Sayın Başbakan işadamlarına 'Biz devletiz karşımızda şöyle duracaksınız böyle duracaksınız diyemeyiz, o devirler geçti artık. Millet ne diyorsa o! Bize millet görev verdi; uzlaşın, işleri düzeltin, sorunları çözün.' dedi, işadamları ayağa kalkarak alkışladı. Çok önemsiyorum bu görüntüyü. Niye?
Millet damarına basıldı mı ayağa kalkıyor. Uyanık durumda demek ki!
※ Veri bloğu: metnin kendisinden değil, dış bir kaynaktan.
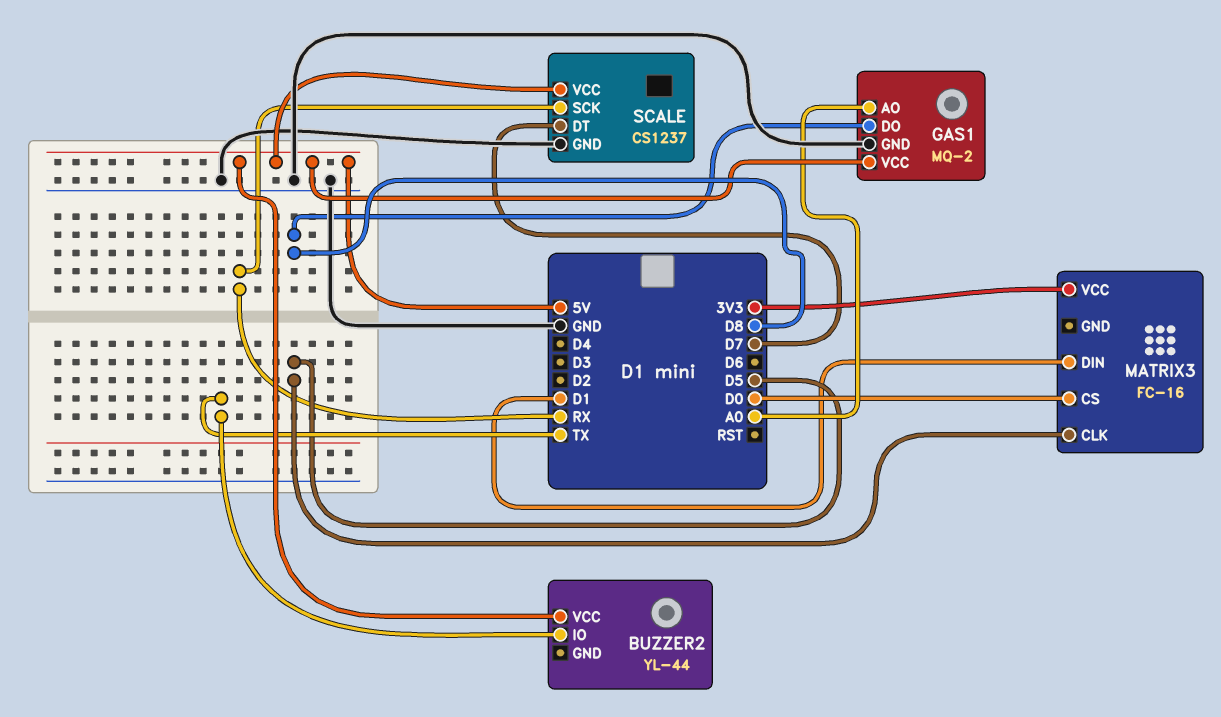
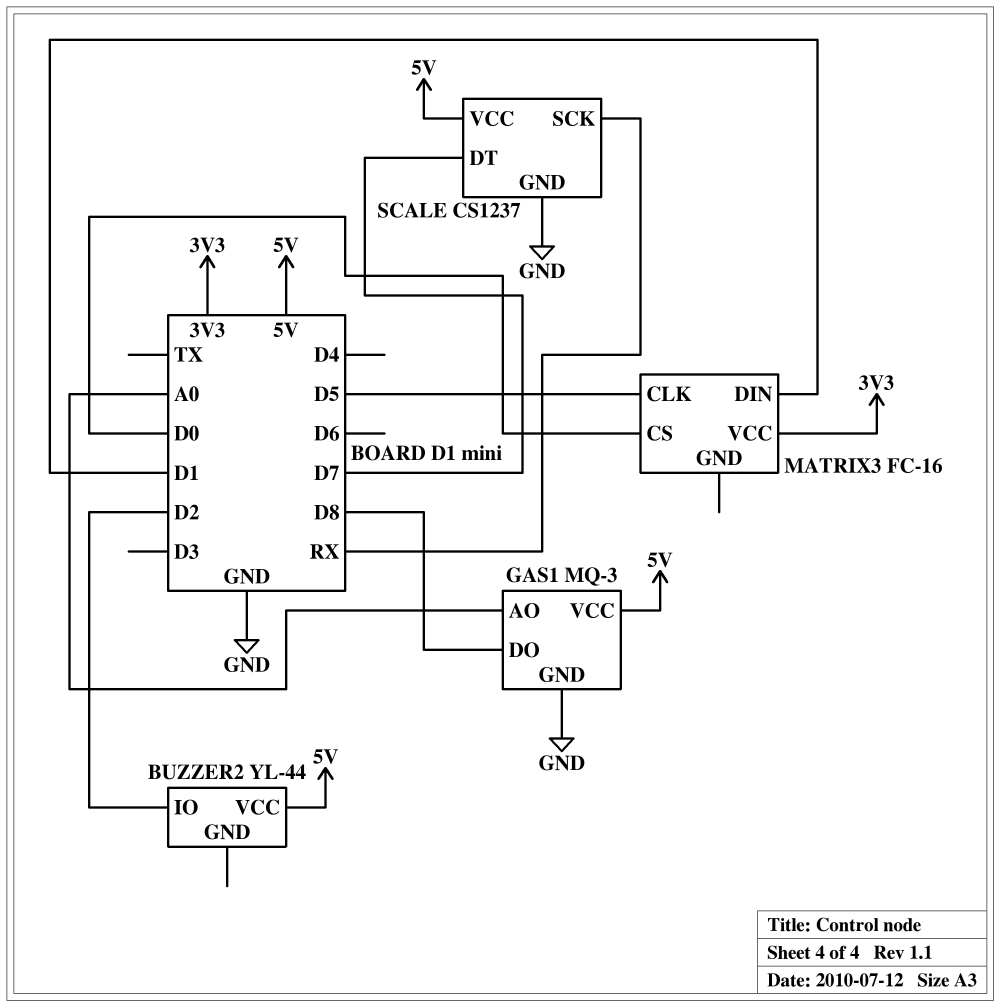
BUZZER2 pin IO: TX -> D2
GAS1: MQ-2 -> MQ-3

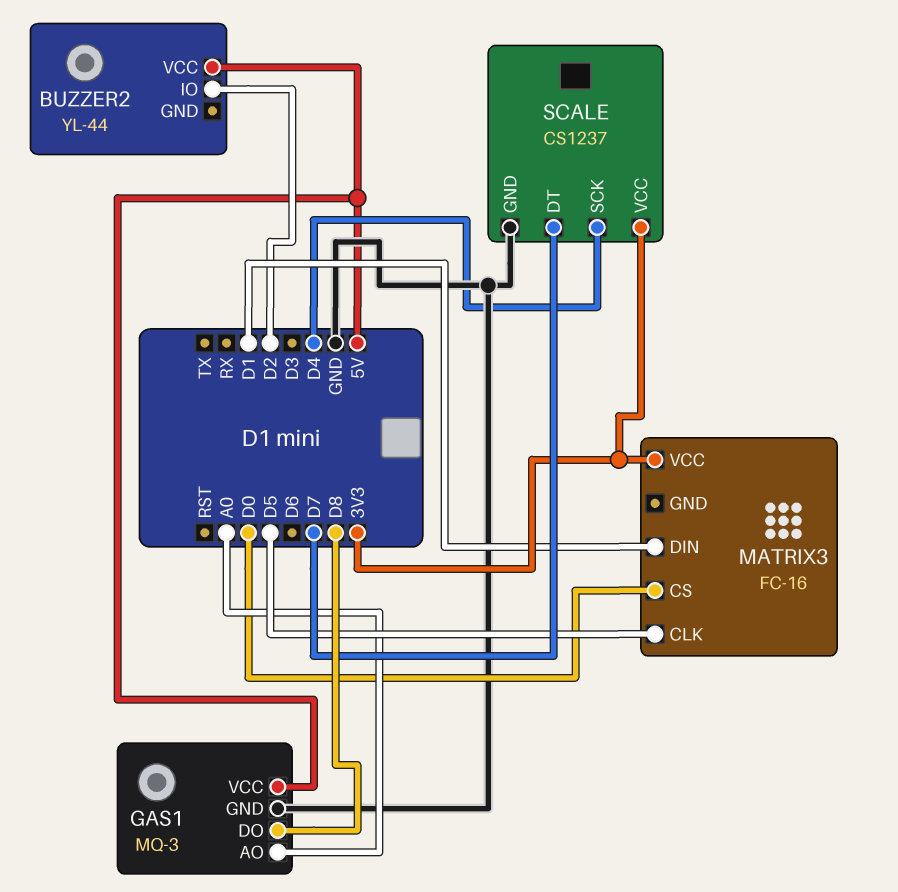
SCALE pin SCK: RX -> D4
SCALE pin VCC: 5V -> 3V3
Menderes'in asılmasına seyirci kalan millet yok artık demek ki! 15 Temmuz'da darbeye müdahale ettiği gibi, dersini iyi almış Sayın Başbakan'ın sözlerini doğru bulduğunu da heyecanla gösteriyor. Doğru konuşmayı alkışlıyorsa, doğru işlerin de önünü açacak demek ki!
Millet demokrasiyle elele… Siyasetin hizmet yarışı için yapılmasını istiyor . Partiler çatışmacı ideolojik fikirlerle birbirlerini eleştirmesin; şu hizmeti şöyle yapmalı, böyle yapmalı desin; sen şöyle yaptın ama ben olsam böyle yapardım, senin yaptığın şu olumsuz sonuçlara yol açar, bu sakıncaları vardır…benzeri konuşmalar yapsın istiyor. Kimsenin ilericiliği, gericiliği, dindarlığı, sağcılığı, solculuğu…kimseyi ilgilendirmesin. Tarih boyunca siyaset, ticaret ve sosyal hayatımızda göregeldiğimiz kutsal kimlik ve değerlerle, Allah'la aldatmak olamasın artık. Bunun öncülüğünü devlet ve siyaset adamları yapsın. İnsanlar şu cemaatten bu tarikattan; örtülü, açık, sakallı, şöyle bıyıklı, böyle bıyıklı görüntüleriyle sinyal vermekten, böylece gruplaşmaktan, ötekici-berikici olmaktan kurtulmalı artık. Millet bunu istiyor, millet sadece kendisine hizmet edeceklerin işlerini nasıl yapacaklarını dinlemekten yana yani.
Sivil toplum liderleri de birbirleriyle iletişimde artık, böylece her icraatı sosyal hayatın içinde fiilen denetliyor halk. Demokrasiye sahip çıkacak, onun gelişmesini sağlayacak olgunluğa geldi artık. Sarfedilen sözleri kayda alıyor, çelişkileri aldatmaları birbirine anlatıyor. Yazılı görsel ve sosyal medya artık herkesin cep telefonlarında.
15 Temmuz'dan sonra insanlar, sosyal medya üzerinden birbirleriyle yaptıkları paylaşımlarda Atatürk'ün 17 Aralık 1927' de söylediği şu sözlerle siyasîlere ders veriyordu adeta:
Efendiler, biz tekke ve zaviyeleri din düşmanı olduğumuz için değil, blakis bu tip yapılar din ve devlet düşmanı olduğu; Selçuklu ve Osmanlıyı bu yüzden batırdığı için yasakladık. Çok değil, yüz yıla kalmadan eğer sözlerime dikkat etmezseniz göreceksiniz ki bazı kişiler, bazı ceamaatlerle biraraya gelerek bizlerin din düşmanı olduğunu öne sürecek; sizlerin oyunu alarak başa geçecek ama sıra devleti bölüşmeye geldiğinde birbirine düşeceklerdir. O gün geldiğinde her bir taraf diğerini dinsizlikle suçlamaktan geri kalmayacaktır.
15 Temmuz öncesi medya dokümanları, suçlamalar, karalamalar dikkatlice incelenirse halkı aydınlatıcı bu sözlerin elden ele dolaşmasının gerekçesi de anlaşılmış olur. Artık halkın gözü maskeleri şeffaflaştıracak demokrasi sihrini yüklendi. Halk demokrasiyle elele ve emin adımlarla geleceğe yürüyor, devletini yöneteceklerin kimler olması gerektiğini de biliyor(!)